プルサーマル(フルMOX燃料による運転を計画する)での実用運転を試みる、大間原発(電源開発)の設置に対して、この4/23に経済産業省から許可が出されてしまいました。

この施設は、六ヶ所村再処理工場で分離したプルトニウムを用いる ものです。


政府の洞爺湖サミットへの手持ち土産のつもりでしょうが、フルMOXで稼動しようなどあまりに暴力的です。


本件の許可について、また、読売北海道新聞 の対極的な社説について、かんすけさんからコメントをいただいて います。

まだ的確な補足資料になっていないかもしれませんが、これまでにまとめていた資料をアップします。

経済産業省

電源開発株式会社大間原子力発電所の原子炉の設置の許可について

本件の概要
 平成16年3月18日付け電源開発株式会社から申請のありました大間原子力発電所の原子炉の設置については、本日、核原料物質、核燃料物質及び原子炉の規制に関する法律第23条第1項の規定に基づき、同社に対し許可を行いましたのでお知らせ致します。


担当
原子力安全・保安院 原子力発電安全審査課 


公表日
平成20年4月23日(水)


発表資料

電源開発株式会社大間原子力発電所の原子炉の設置の許可について(PDF形式:121KB)


この資料には、「電源開発株式会社による大間原子力発電所設置の申請に対し、原子力安全委員会が定める指針等に基づき審査を行い、当該の原子炉の設置については、災害の防止上支障がないものと判断した」という一文がありますが、判断基準があいかわらず極めて不透明です。

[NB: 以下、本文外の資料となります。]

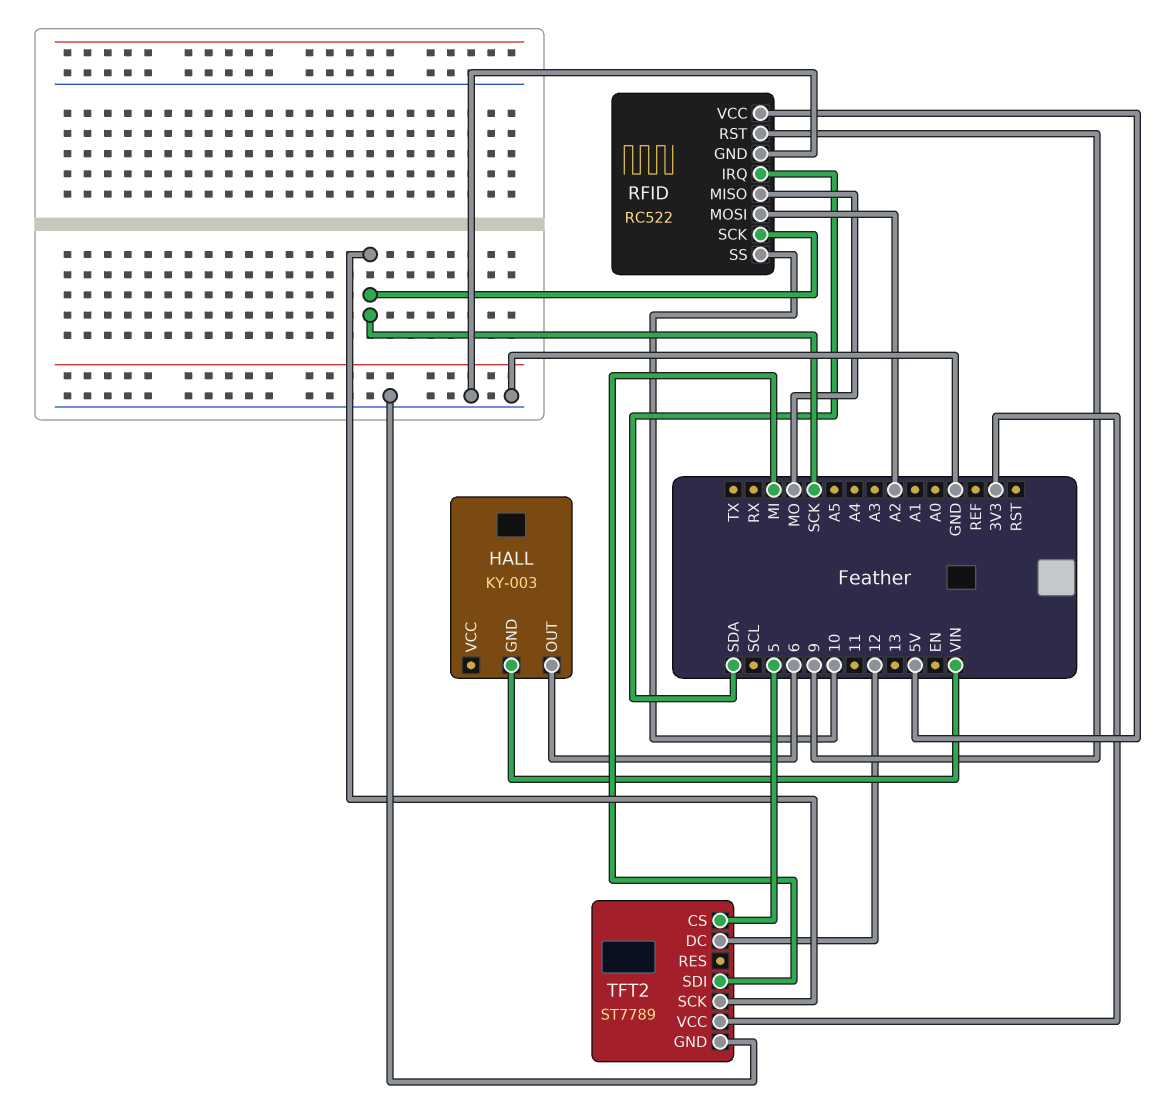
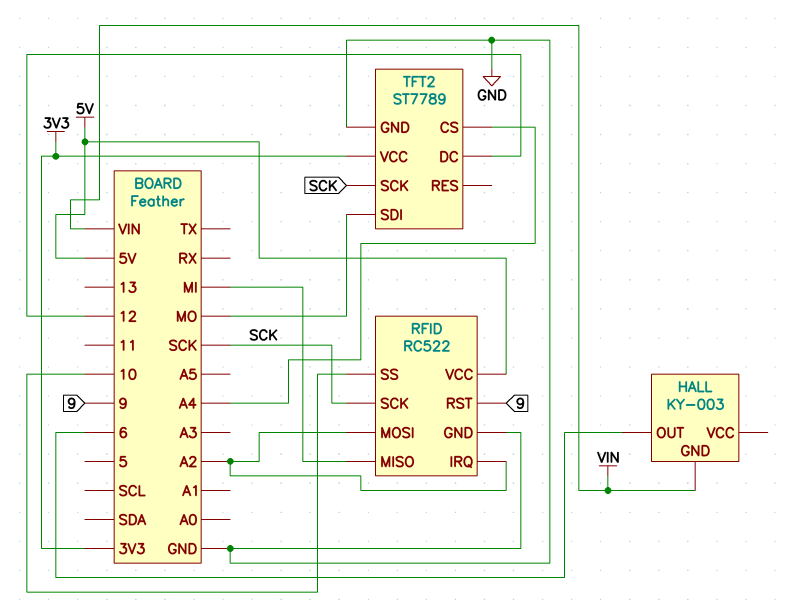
RFID pin IRQ: SDA -> A2
RFID pin MISO: MO -> MI
TFT2 pin CS: 5 -> A4
TFT2 pin SDI: MI -> MO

長い時間だけを検討の証拠にしていますが、必要性や安全性の十分な説明ができなかったこと、再処理を含めたトータルの危険性(※)を無視していることも、雑すぎます。


(※)美浜の会の以下の資料などもご参照ください。(PDF)

http://www.jca.apc.org/mihama/reprocess/rokkasho_series7.pdf


シリーズ:六ヶ所再処理のここが問題(7)

胎児や乳児を苦しめる人工の放射性ヨウ素
ヨウ素を大切に使うという人類進化の結果がもたらす皮肉な危険性
青森県はなぜわざわざヨウ素の影響を無視するのか
2008 年4 月14 日 美浜の会



また、大間原発の着工延期については、昨年8月に、弊ブログエントリー

柏崎刈羽原発:「現時点では顕在化していない損傷」にIAEA言及(当然です!)

で触れましたが、関連箇所を引用します。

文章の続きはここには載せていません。